It was Kris’ turn to perform, and he felt his heart flutter.  There were a lot of people out there.  The crowd surged and murmured like the ocean.  Kris worked to relax.  I know what I’m doing, and I’m good at it.  Calm settled over him.

Out of the corner of his eye he saw a small knot of people near a backstage office.  Samantha had apparently found Geoff, and now Raj joined them.  Their heads were close, and the talk was animated.  Kris was sure he knew what the subject was.  Then his music started, and his attention went to the stage.

*     *     *

As the Idols came off stage at the end of the night’s performance, Geoff intercepted Adam.  Adam’s smile flickered as Geoff put his hand on his shoulder, and he swerved out from under it.  Kris’ feet slowed unconsciously as he watched the scene.

“Can I talk to you for a minute?” Geoff asked mildly.  He retrieved his hand and made no further attempt to touch Adam.

Adam stopped.  “Sure.”  But Kris could see the stress in his half-closed lids and his unnatural stillness.  Don’t push him, Geoff.  Just let him go.

Geoff became aware that a number people were looking at them.  He nodded toward a doorway.  “Let’s go in here.  It’ll be quieter.”

“You know what?” Adam said lightly.  “Let’s not.  I just want to get on the bus and go to sleep.  Is that ok?”

Geoff hesitated for a second.  “Sure.  We’ll talk tomorrow.  It’s no big deal.  I just want to see how you’re doing.”

Adam nodded, his mouth in a faint, bitter smile.  “That’ll be fun.”  He strode away.

Geoff watched him go.  Then his eyes came unexpectedly to Kris, who was embarrassed at being caught watching.  Geoff looked at him thoughtfully as Kris got back to the business of walking to his dressing room.

*     *     *

Kris was in Adam’s dressing room, but it wasn’t like a real dressing room.  A section at the back opened up to a bus, filled with bunks and beds of different sizes.  The bedclothes were thick and soft-looking and Kris could almost smell the clean cotton.  The whole place hummed and vibrated, and Kris realized it was moving.  The whole thing was a bus.  There was a shower running.  Kris could hear the hiss and splash of water, and feel the steam drifting from an open door.  He looked in.   Adam stood in the shower fully clothed, letting the water blast him.  He tilted his head back, and the spray hit his face, exploding off it like diamonds.  He turned to look at Kris.  His face had no expression, and his eyes were an unreal color of gray-green and blue.  Sheets of water slid down his body, flattening his shirt to his torso and gluing his jeans to his legs.  Kris drew a deep breath, and felt the hot, wet air fill his lungs.

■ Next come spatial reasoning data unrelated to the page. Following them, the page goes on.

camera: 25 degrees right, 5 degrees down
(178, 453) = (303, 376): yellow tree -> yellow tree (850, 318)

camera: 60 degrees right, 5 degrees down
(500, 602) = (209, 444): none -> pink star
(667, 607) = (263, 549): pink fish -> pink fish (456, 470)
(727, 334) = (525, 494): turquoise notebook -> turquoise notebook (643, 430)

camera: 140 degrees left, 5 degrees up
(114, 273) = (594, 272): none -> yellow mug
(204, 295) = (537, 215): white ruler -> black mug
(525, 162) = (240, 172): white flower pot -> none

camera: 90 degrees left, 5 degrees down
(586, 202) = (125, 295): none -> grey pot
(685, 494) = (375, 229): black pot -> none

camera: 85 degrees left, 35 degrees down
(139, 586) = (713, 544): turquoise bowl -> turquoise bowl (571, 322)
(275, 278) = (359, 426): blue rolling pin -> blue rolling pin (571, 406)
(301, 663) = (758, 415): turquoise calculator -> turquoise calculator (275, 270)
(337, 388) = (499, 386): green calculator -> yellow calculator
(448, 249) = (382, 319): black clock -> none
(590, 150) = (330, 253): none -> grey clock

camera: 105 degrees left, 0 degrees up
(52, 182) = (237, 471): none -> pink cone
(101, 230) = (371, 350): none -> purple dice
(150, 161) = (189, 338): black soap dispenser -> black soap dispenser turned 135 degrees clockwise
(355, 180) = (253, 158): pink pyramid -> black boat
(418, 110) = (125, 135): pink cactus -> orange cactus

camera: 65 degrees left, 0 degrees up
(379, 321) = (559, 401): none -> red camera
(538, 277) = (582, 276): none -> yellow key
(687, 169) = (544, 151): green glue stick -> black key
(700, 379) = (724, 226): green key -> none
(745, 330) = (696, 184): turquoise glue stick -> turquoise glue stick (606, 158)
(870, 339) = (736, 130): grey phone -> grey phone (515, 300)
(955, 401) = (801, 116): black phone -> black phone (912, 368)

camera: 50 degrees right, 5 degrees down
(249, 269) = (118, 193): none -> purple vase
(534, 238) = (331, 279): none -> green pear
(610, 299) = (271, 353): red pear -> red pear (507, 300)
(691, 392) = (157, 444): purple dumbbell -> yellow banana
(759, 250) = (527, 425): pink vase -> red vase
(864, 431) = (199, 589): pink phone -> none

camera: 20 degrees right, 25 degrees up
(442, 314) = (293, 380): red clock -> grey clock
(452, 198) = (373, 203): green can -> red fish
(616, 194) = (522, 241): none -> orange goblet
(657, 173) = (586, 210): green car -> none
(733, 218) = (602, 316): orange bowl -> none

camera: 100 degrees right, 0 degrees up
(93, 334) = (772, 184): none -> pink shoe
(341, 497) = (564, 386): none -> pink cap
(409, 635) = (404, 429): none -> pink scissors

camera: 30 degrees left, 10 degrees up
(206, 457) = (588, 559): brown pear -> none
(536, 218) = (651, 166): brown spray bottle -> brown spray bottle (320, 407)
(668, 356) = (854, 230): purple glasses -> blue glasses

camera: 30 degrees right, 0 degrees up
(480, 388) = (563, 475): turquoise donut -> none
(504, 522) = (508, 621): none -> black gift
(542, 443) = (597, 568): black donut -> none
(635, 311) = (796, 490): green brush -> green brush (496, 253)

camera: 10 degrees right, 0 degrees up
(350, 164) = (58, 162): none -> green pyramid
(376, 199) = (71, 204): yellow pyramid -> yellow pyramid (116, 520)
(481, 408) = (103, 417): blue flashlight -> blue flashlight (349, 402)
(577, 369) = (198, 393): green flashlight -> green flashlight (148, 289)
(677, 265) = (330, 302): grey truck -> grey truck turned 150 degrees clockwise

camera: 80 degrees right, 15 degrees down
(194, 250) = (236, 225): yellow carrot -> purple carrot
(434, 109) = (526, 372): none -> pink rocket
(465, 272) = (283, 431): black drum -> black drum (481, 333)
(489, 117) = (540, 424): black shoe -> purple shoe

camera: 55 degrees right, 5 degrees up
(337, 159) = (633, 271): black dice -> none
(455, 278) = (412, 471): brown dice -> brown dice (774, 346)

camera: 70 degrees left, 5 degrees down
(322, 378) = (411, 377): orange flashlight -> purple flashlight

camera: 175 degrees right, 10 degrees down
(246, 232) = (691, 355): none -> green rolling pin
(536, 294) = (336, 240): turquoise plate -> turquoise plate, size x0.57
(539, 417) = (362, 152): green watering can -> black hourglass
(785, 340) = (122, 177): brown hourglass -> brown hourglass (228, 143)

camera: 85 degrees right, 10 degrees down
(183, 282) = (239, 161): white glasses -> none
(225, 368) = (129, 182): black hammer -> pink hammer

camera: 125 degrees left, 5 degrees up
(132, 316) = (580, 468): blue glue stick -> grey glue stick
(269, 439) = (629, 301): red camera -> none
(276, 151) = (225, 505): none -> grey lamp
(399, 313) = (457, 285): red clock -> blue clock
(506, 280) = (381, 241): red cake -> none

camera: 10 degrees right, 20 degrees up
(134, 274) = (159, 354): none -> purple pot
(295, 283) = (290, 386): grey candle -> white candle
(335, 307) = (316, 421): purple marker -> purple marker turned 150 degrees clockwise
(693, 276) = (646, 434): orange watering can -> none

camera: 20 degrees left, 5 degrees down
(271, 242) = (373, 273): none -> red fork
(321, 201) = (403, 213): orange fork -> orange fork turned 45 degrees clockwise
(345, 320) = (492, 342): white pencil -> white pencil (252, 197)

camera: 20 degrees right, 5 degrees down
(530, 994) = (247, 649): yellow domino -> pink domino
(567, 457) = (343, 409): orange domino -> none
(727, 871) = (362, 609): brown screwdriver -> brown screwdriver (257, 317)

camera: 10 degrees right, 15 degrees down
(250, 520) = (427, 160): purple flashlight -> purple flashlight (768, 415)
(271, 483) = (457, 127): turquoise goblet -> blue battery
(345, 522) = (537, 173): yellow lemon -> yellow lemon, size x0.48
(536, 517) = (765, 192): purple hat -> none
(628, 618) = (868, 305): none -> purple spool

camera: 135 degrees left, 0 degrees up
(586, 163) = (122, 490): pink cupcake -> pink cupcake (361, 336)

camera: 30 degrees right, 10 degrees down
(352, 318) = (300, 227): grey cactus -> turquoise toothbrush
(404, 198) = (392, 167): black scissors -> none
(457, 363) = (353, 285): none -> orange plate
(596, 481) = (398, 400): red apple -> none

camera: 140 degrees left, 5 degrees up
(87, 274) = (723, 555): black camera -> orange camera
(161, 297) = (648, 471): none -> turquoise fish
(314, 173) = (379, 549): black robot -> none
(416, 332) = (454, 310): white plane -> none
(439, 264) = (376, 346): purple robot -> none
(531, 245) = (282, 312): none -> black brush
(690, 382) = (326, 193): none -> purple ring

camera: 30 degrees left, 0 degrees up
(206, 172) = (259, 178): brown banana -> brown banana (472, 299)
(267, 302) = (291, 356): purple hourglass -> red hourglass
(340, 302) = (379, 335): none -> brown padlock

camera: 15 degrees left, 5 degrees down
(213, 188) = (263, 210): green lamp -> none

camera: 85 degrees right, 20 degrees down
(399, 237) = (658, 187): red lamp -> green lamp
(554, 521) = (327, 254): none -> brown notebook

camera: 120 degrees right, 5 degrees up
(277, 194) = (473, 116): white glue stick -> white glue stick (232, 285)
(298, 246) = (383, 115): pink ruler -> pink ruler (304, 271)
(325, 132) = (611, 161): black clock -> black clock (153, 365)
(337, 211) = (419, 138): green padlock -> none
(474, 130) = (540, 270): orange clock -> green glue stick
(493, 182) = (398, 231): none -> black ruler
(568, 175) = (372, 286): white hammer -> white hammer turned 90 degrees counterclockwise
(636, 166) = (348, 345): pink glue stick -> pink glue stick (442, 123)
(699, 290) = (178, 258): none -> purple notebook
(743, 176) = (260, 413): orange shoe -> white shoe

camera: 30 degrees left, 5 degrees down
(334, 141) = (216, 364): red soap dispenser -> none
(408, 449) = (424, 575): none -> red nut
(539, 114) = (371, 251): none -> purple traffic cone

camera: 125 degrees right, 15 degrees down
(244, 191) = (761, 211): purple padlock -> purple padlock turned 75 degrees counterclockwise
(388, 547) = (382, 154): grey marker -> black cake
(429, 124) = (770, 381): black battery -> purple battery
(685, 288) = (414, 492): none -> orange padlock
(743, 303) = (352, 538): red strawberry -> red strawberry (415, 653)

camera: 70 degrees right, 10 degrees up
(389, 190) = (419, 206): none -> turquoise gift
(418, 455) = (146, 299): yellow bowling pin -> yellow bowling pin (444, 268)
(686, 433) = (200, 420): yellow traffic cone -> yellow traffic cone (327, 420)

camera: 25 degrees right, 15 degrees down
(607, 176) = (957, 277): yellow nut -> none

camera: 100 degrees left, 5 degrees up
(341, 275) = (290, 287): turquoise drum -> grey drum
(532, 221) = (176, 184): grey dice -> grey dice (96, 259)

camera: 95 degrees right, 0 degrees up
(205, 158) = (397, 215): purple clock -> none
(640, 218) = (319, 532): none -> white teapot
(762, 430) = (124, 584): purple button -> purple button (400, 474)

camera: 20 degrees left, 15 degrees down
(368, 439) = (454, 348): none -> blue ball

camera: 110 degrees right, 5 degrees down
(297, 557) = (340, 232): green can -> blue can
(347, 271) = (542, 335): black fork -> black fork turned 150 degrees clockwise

He stepped into the shower, fascinated by the water coursing down Adam’s neck.  It made him thirsty, so thirsty.  Slowly he leaned forward and drank.  Hot water ran over his hand as he placed it on the soaked black denim on Adam’s thigh.  He could feel the rough fabric under his palm.

The adrenalin woke Kris in his bunk.  His heart was pounding, and his erection was huge.

Oh my God. What’s happening to me?  This is crazy.

He thought of Adam lying in the bunk above, and instantly felt himself get harder.

Stop it!  His eyes were wide in the dark.  What is wrong with me?  Tears stung him, and he shoved his fists against his head.  This isn’t who I am.  I’m having some kind of breakdown.  It’s all this stuff with Adam.  All this thinking about him.  It’s making me crazy.  I’m not gay.  I don’t want to be gay.  I just don’t want it.  It’s not right for me.  I don’t think about any other men. I’ve never been attracted to a man in my life!  What is going on?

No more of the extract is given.